Déséquilibre institutionnel

Toutefois, le président ne pourrait pleinement et entièrement profiter de ces prérogatives que lorsqu’il dispose incontestablement d’une légitimité forte. Par contre, lorsque sa légitimité est remise en cause, ce qui arrive lorsqu’il trahit la dignité de sa fonction, il est fait recours à la Haute cour de justice dont le fonctionnement et la composition sont prévus aux articles 95 et 96 de la Constitution.

Encore convient-il de noter que cette cour ne juge le président qu’en cas de crime de « haute trahison » et non pour statuer sur sa « démission ». Le pouvoir constituant de 1992 n’envisage aucunement la possibilité d’une destitution du président de la République. Ce qui créé, en réalité, un déséquilibre institutionnel au regard de l’hyperpuissance du chef de l’État dans l’architecture institutionnelle de la nation.

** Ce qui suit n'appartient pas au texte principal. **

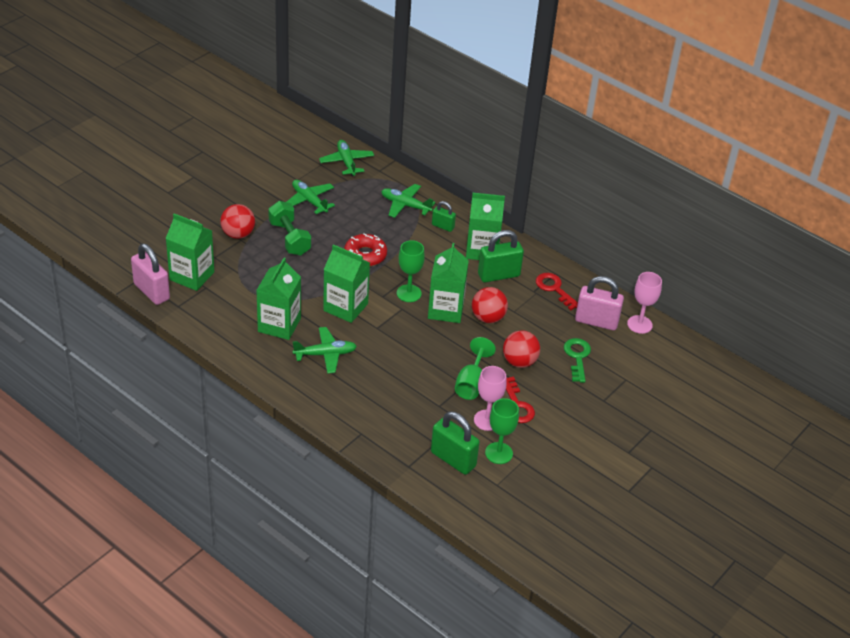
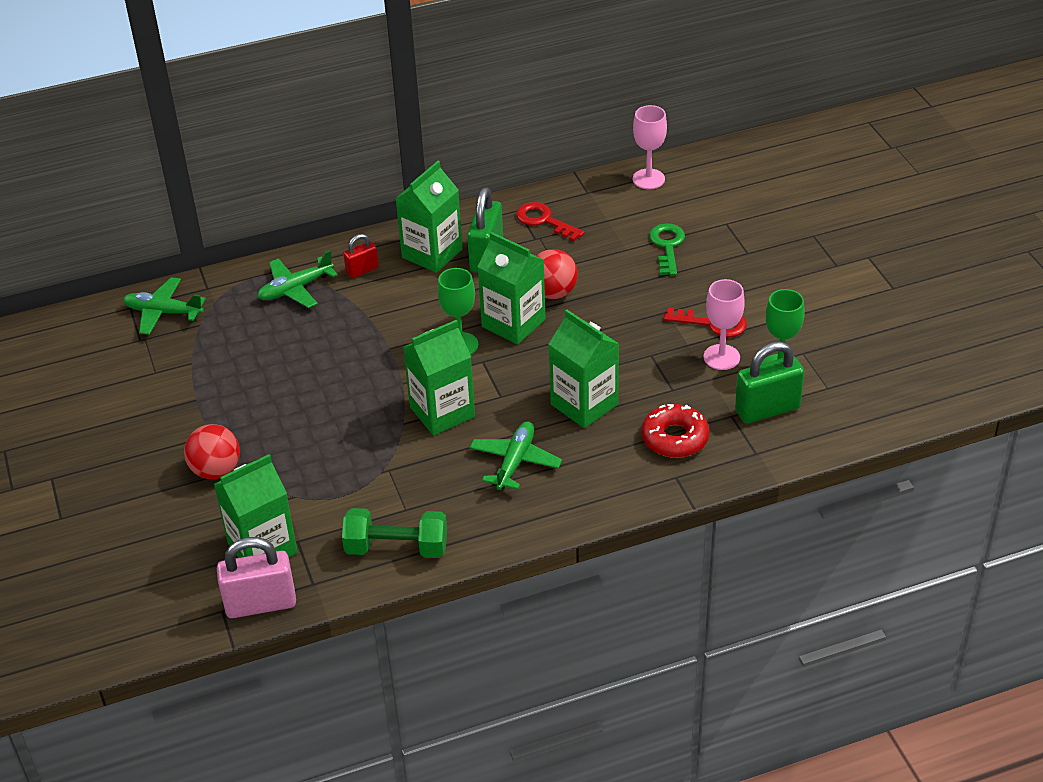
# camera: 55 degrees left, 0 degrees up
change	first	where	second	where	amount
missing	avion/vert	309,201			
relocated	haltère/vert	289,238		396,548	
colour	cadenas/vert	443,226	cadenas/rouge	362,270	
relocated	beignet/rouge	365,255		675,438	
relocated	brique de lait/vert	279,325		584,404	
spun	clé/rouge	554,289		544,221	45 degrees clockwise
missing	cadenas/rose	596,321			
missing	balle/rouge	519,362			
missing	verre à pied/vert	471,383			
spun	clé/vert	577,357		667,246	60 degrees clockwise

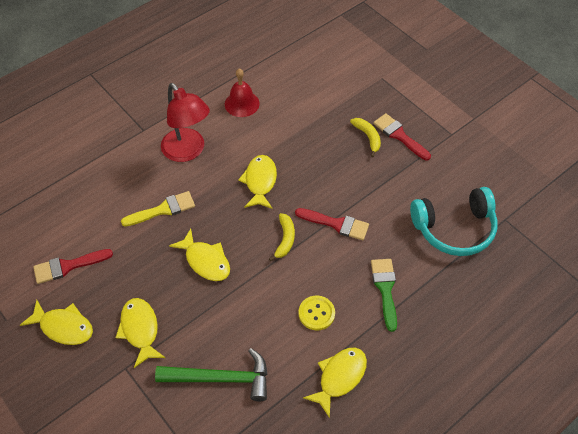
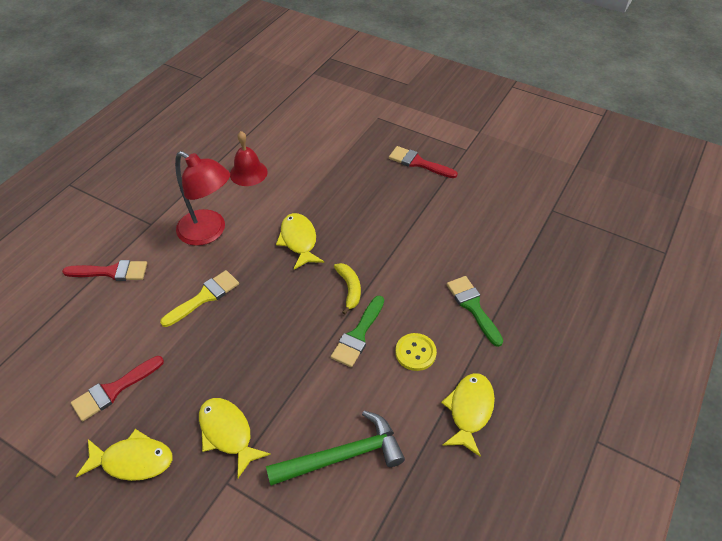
# camera: 20 degrees left, 5 degrees down
change	first	where	second	where	amount
missing	banane/jaune	368,137			
missing	casque audio/turquoise	454,228			
relocated	pinceau/rouge	336,224		111,272	
missing	poisson/jaune	205,261			
appeared			pinceau/vert	358,335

La destitution apparait, dès lors, comme légitime en tant que contrepartie de la protection des immenses pouvoirs du président de la République. Cependant, comment s’y prendre dans le contexte particulier du Mali ?

Pour conserver la forme de l’ État et le régime politique, une révision de la Constitution afin d’y intégrer le mécanisme de destitution du président demeure la voie juridique la plus simple pour le Mali. Une ou deux dispositions constitutionnelles suffirait pour déterminer les conditions et la procédure à suivre pour la destitution du président de la République. C’est d’ailleurs ce que la France a fait à travers la révision constitutionnelle du 23 février 2007, portant sur le statut du président de la République.

Nouvelle Constitution

Néanmoins, dans un contexte global de refondation, il n’est pas exclu qu’une nouvelle Constitution soit élaborée. Dans ce cas de figure, le Mali pourrait éventuellement opter pour une nouvelle République avec un régime soit présidentiel, soit parlementaire. Dans un régime présidentiel, la destitution du président de la République prend la forme d’« impeachment ». C’est ce qui se passe notamment aux États-Unis lorsque la responsabilité pénale du chef de l’État est mise en cause par le Congrès. La majorité des voix au Sénat est, toutefois, indispensable pour qu’une procédure d’impeachment aboutisse.

A contrario, dans un régime parlementaire, les choses sont encore plus simples, car la question de la démission du chef de l’État ne se pose même pas. Il n’est pas politiquement responsable et incarne une fonction symbolique de l’unité de la nation.

C’est, en effet, le Premier ministre qui est le capitaine de bord de la politique nationale et qui est, ainsi, soumis à la menace des parlementaires pouvant le destituer par la procédure de la motion de censure.

La figure du Premier ministre apparait, à ce titre, comme le maitre d’orchestre de la scène politique. C’est ce qui se passe, par exemple, en Angleterre, mais aussi en Allemagne où c’est le chancelier qui conduit et anime la vie politique au détriment du chef de l’État dont le rôle est plus symbolique que politique.


  • Ballan Diakité, politologue-chercheur.